A university seminar was about philosophy and ethics in a multicultural class. Apart from one student from Russia, all the students and the lecturer were from Germany. None of them had a Muslim background. The lecturer asked how we would react to an essay in which a Muslim student, in her analysis of the drama Emilia Galotti, assessed the father’s „honor killing“ of his daughter as ‚right‘ and therefore did not go any further into the issue. From their answers, I realized that all seminar participants had understood the question as the professor had meant it, namely that „honor killings“ were part of the Islamic religion and that teachers must be sensitive to cultural differences when grading or reacting to such an essay. I can’t remember the details of what individual fellow students proposed in response to the professor’s question, but after listening in surprise and sadness for some time, I spoke up and said, „I might approach the student after class about her essay and explain to her that in Islam, so-called honor killings are forbidden and a terrible sin, just like murder itself.“ When I said this, there was silence at first. I then saw everyone looking at each other in surprise until the professor said with a slightly embarrassed laugh something like: „Yes, ok, great, that’s a whole new way of looking at it. I didn’t know that before.“
Forbidden touch
A young student born in Germany, who comes from Turkey and, like his family, believes in Islam, had to work on a presentation with three of his fellow students as part of his studies. Among these three students were two men and one woman. The two men were also Muslims. The woman was a German Christian.
The young student was waiting for his working group. When he saw them coming, he stood up, smiled and shook hands with his two fellow students, saying only „hello“ to his female fellow student.

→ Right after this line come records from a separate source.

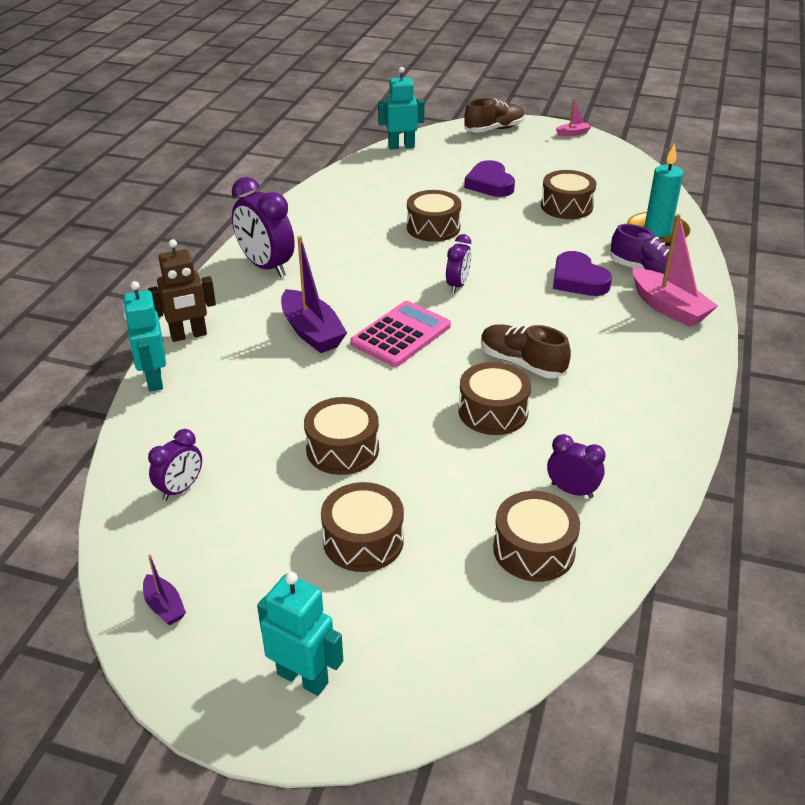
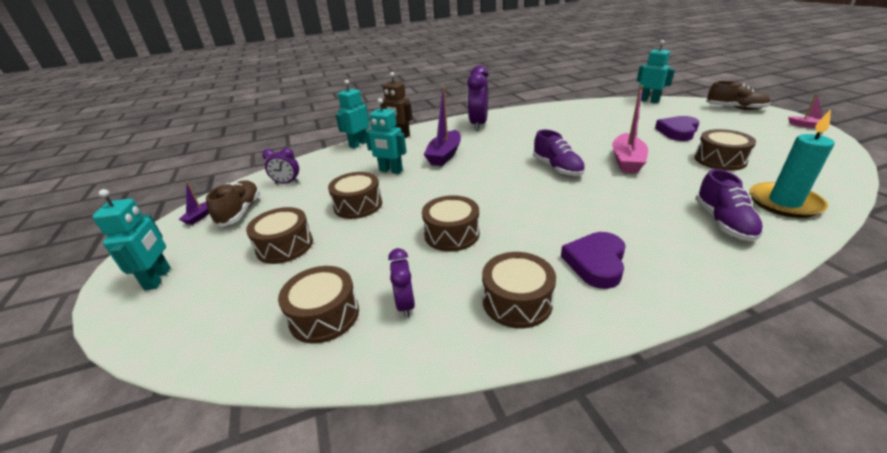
camera: 55 degrees right, 5 degrees down
(289, 389) = (390, 171): none -> turquoise robot
(401, 335) = (480, 175): pink calculator -> none
(433, 227) = (596, 139): brown drum -> brown drum (517, 301)
(457, 285) = (557, 168): purple clock -> purple shoe
(522, 363) = (517, 222): brown shoe -> brown shoe (240, 212)
(578, 280) = (648, 200): purple heart -> purple heart (595, 263)
(669, 308) = (701, 251): pink boat -> pink boat (627, 161)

They started working on their assignment and when they said goodbye, the student again only shook hands with the two men. They met a few more times to finish their presentation.
After the group had given their presentation, there was a short break for all seminar participants. The female fellow student from his group approached the student and asked in a friendly manner if he had a problem with her. The student was confused and asked why she would think that. She replied that he had been acting strangely towards her. When he asked, the student mentioned that he was the only one in the group who had never shaken her hand. The student then explained to her that according to some scholars, it is not permitted in Islam for unmarried men and women to touch each other, so they should not shake hands either. He assured her that he had nothing against her as a person. The young student assumed that his fellow student knew this, as she was studying Islam as a university subject with him. The student could understand this. In retrospect, the Muslim was sorry that his fellow student must have thought the whole time that he had a personal problem with her.